俺が真面目に返事をした後に“嘘や”なんて言われたら立ち直れない。
それが怖くて返事が出来なかった。
どうしたらいい?
俺は・・・・・市丸が好きだ。
なのに・・・・・・信じられない。
『日番谷はん・・・・返事聞かせてもらわれへんやろか?』
『・・・・証拠・・・・見せれんのか?』
『証拠?』
『俺のことが好きだって言う証拠、見せれんのかよ?』
『そやなァ・・・・・・・ほな見せましょか。嫌やったら言うてや』
『なんのこと・・・・・んッ?!』
ふいに引き寄せられ塞がれた唇。
もちろん薄い柔らかな唇で。
初めは俺の様子を見るように優しく合わせるだけ。
俺はいまいち反応出来ずされるがまま。
それを肯定の意味でとったのか市丸は合わせる唇を少し深くしてくる。
さっきよりも強く合わせられた唇に驚いているうちになにかヌメッとしたものが口内をさぐった。
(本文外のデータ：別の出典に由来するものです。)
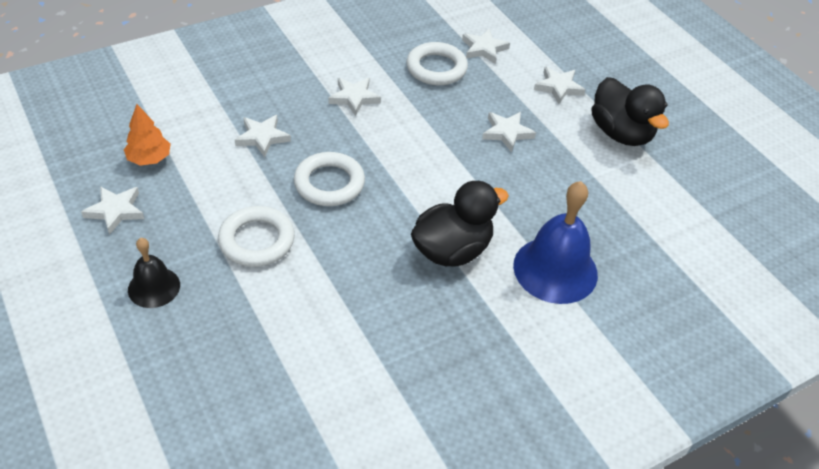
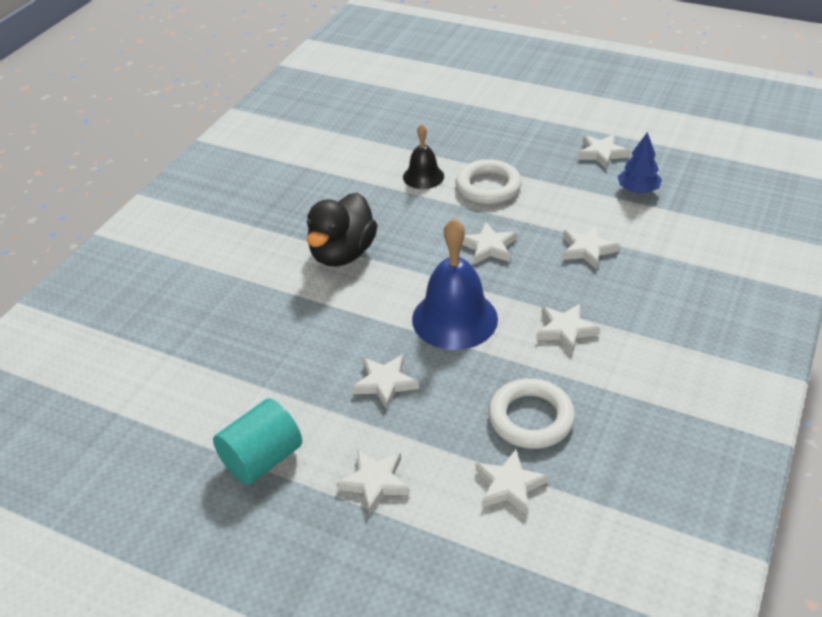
camera: 150 degrees right, 5 degrees down
(149, 159) = (638, 190): orange tree -> blue tree
(154, 287) = (512, 135): black bell -> black bell (423, 176)
(329, 183) = (488, 247): white ring -> white star
(555, 269) = (249, 283): blue bell -> blue bell (454, 318)
(621, 133) = (262, 459): black duck -> turquoise cylinder

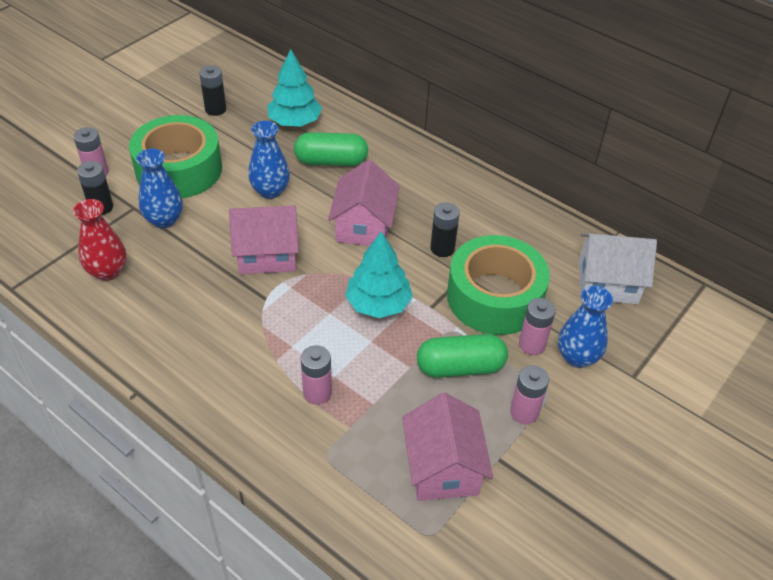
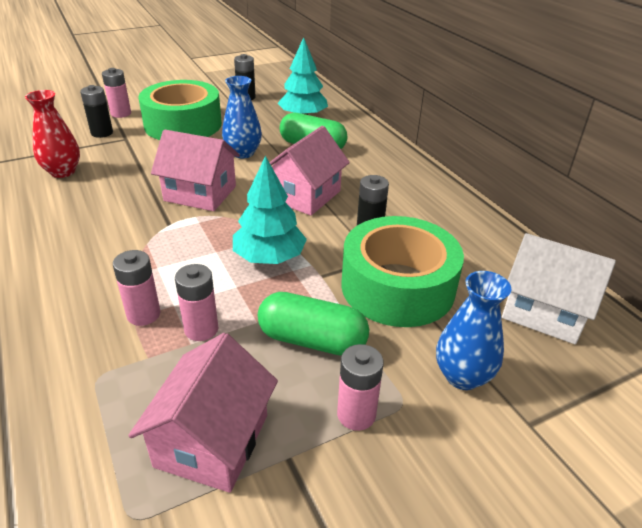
camera: 25 degrees right, 10 degrees down
(164, 220) = (140, 151): blue vase -> none
(532, 344) = (412, 345): pink battery -> pink battery (201, 329)

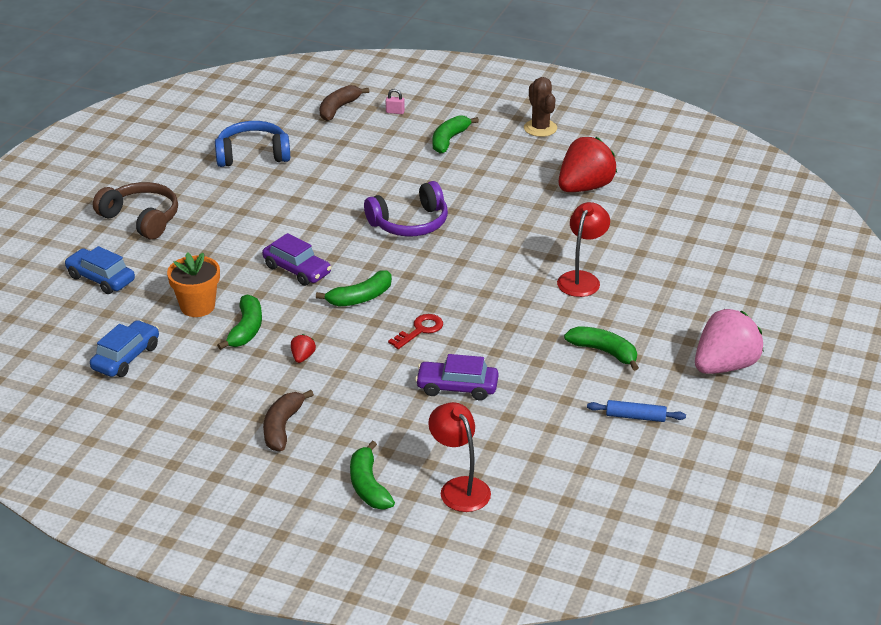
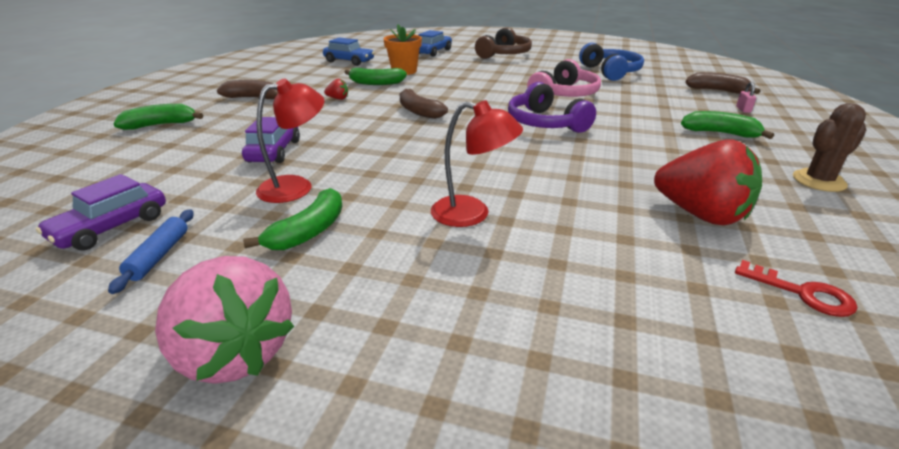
camera: 85 degrees right, 5 degrees down
(297, 270) = (455, 91): purple car -> purple car (111, 227)
(326, 199) = (564, 94): none -> pink headphones
(360, 297) = (419, 111): green banana -> brown banana
(420, 330) = (368, 133): red key -> red key (802, 293)
(459, 487) = (124, 157): red lamp -> red lamp (296, 186)

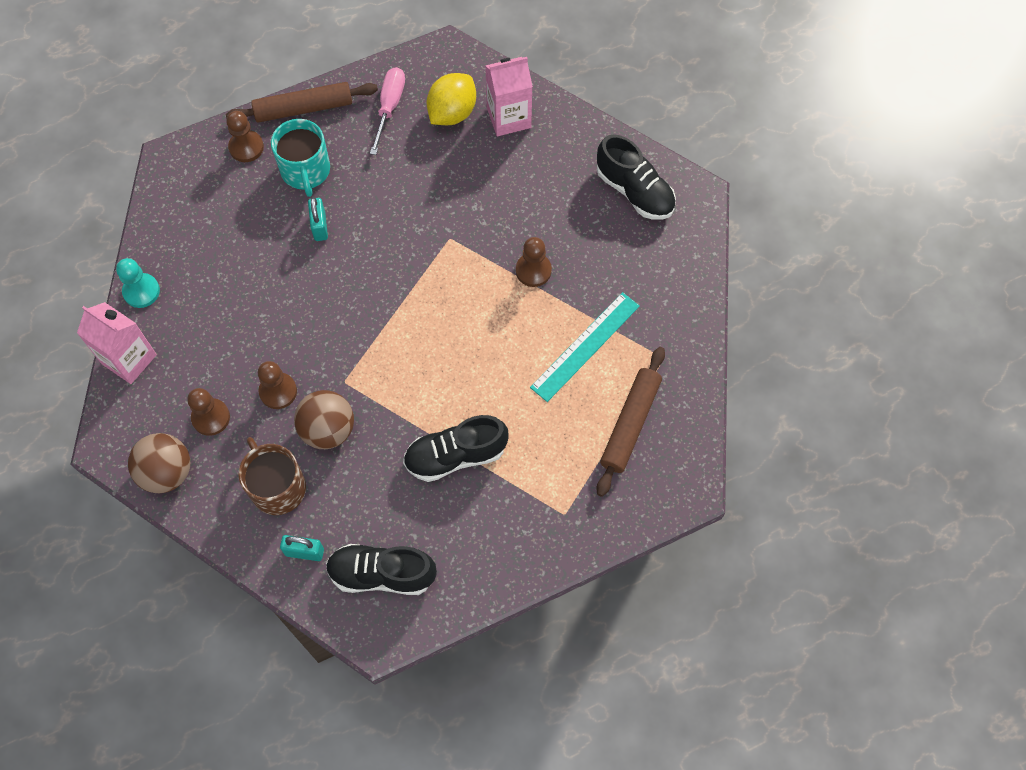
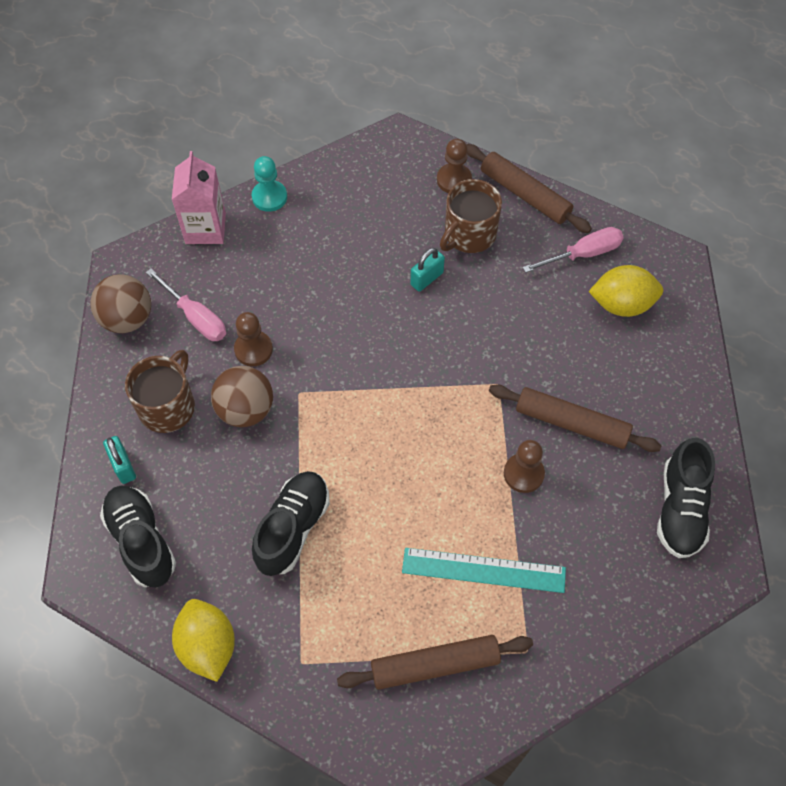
camera: 55 degrees right, 5 degrees down
(211, 417) = (196, 317): brown pawn -> pink screwdriver
(305, 170) = (469, 234): turquoise mug -> brown mug
(455, 456) = (293, 528): black shoe -> black shoe turned 75 degrees clockwise
(504, 573) = (208, 646): none -> yellow lemon
(509, 117) = (658, 352): pink carton -> none
(519, 213) = (571, 423): none -> brown rolling pin

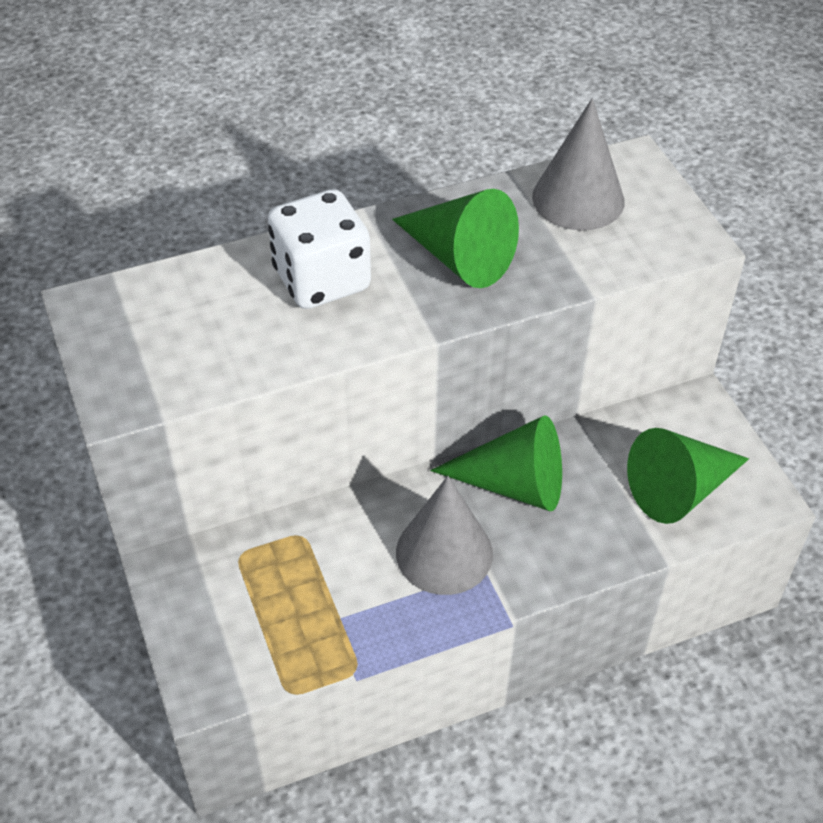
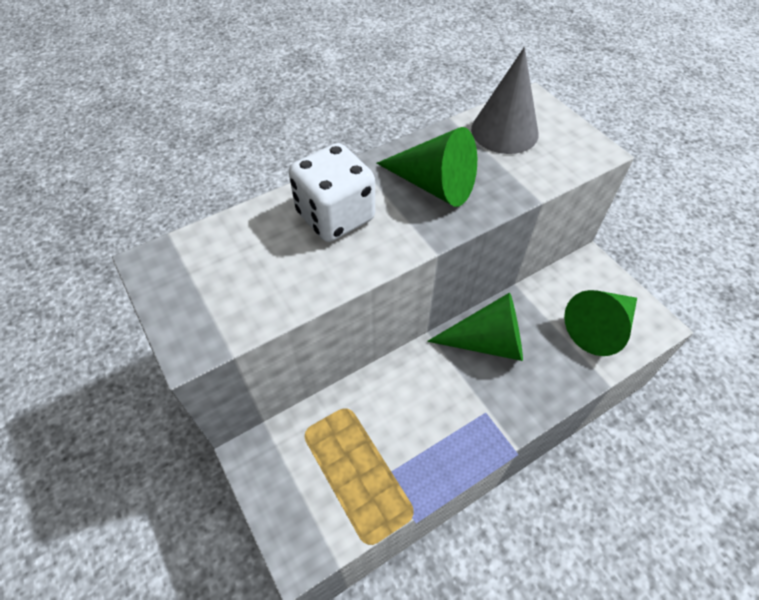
camera: 10 degrees left, 5 degrees up
(444, 553) = (453, 404): grey cone -> none

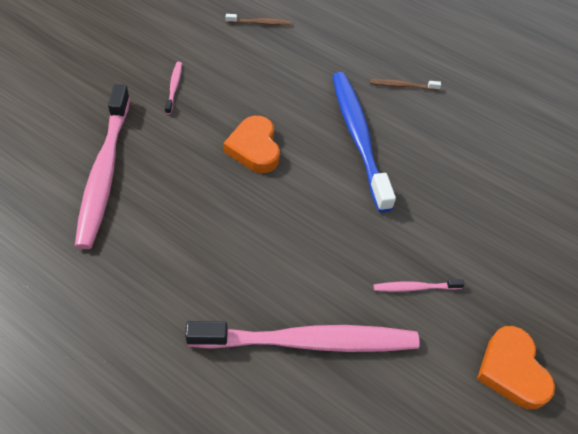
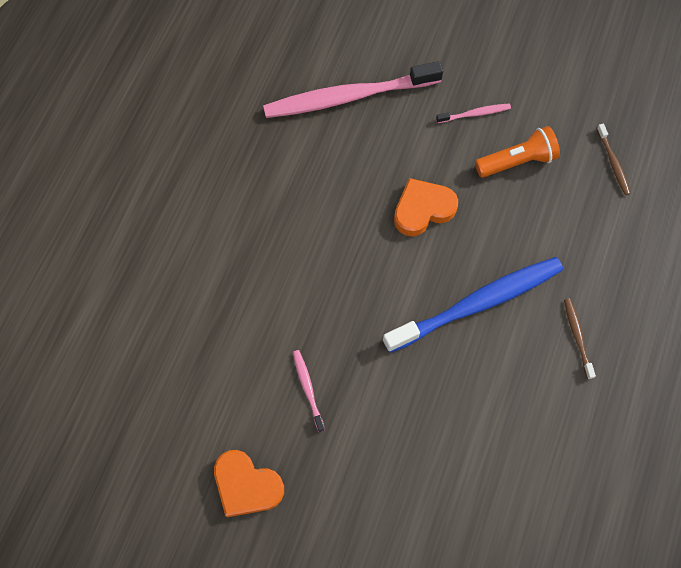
camera: 80 degrees right, 15 degrees up
(233, 75) = (517, 161): none -> orange flashlight
(308, 341) = (229, 307): pink toothbrush -> none
(511, 370) = (246, 485): orange heart -> orange heart turned 120 degrees counterclockwise

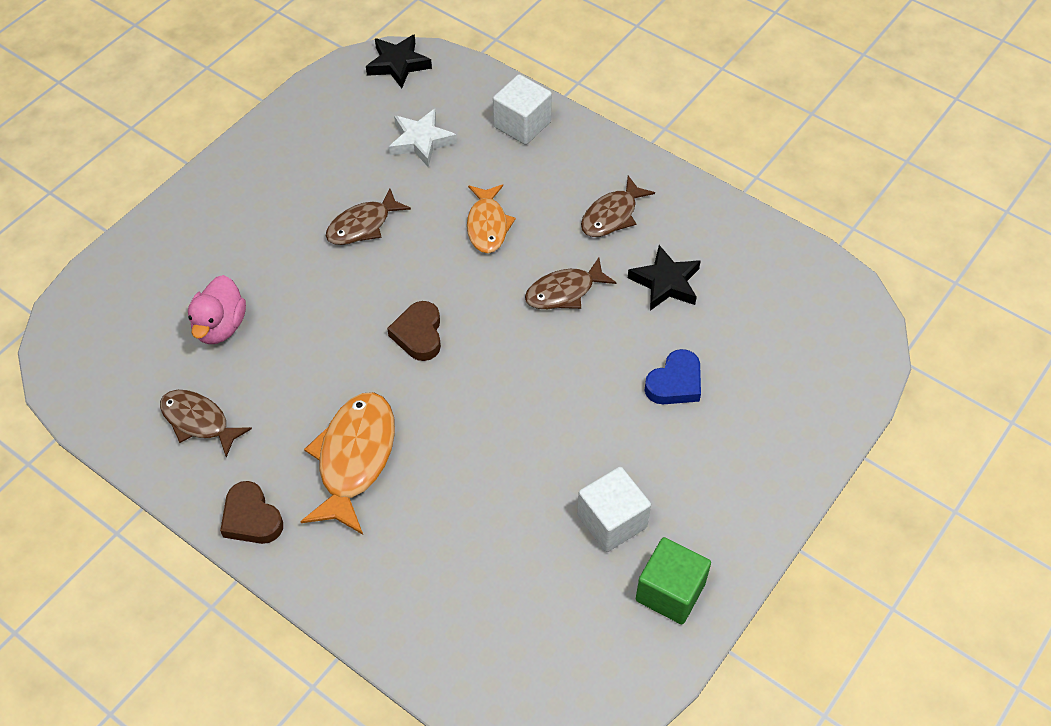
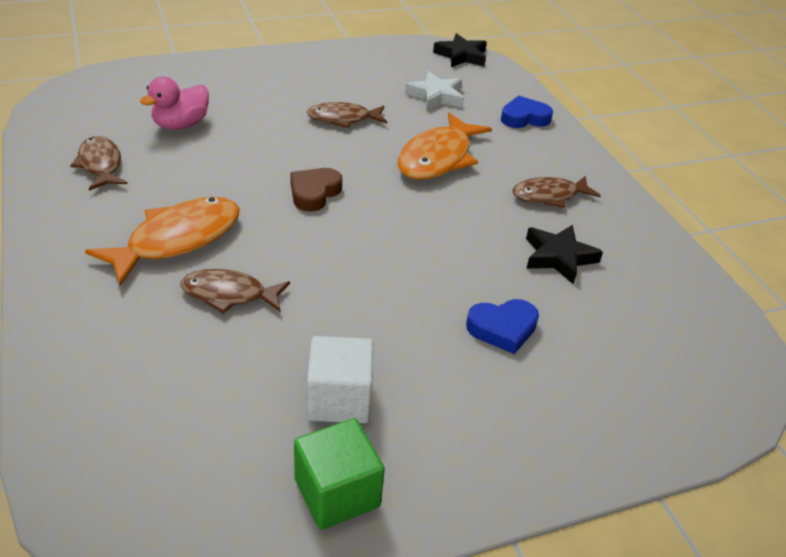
camera: 30 degrees right, 15 degrees down
(251, 518) = (60, 235): brown heart -> none
(487, 225) = (438, 158): orange fish -> orange fish, size x1.55
(522, 124) = (524, 118): white cube -> blue heart
(564, 292) = (460, 222): brown fish -> brown fish (229, 294)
さすがにビックリした俺はなんとか市丸の胸を手で押すが、体格差からかビクともしない。
それよりもさっきよりもさらに深く口付けられ、舌を絡めとられると体から力が抜け1人で立っていることもままならなくなった。
上顎をなぞられた時、とうとう我慢出来ず膝がガクッと崩れ落ちた。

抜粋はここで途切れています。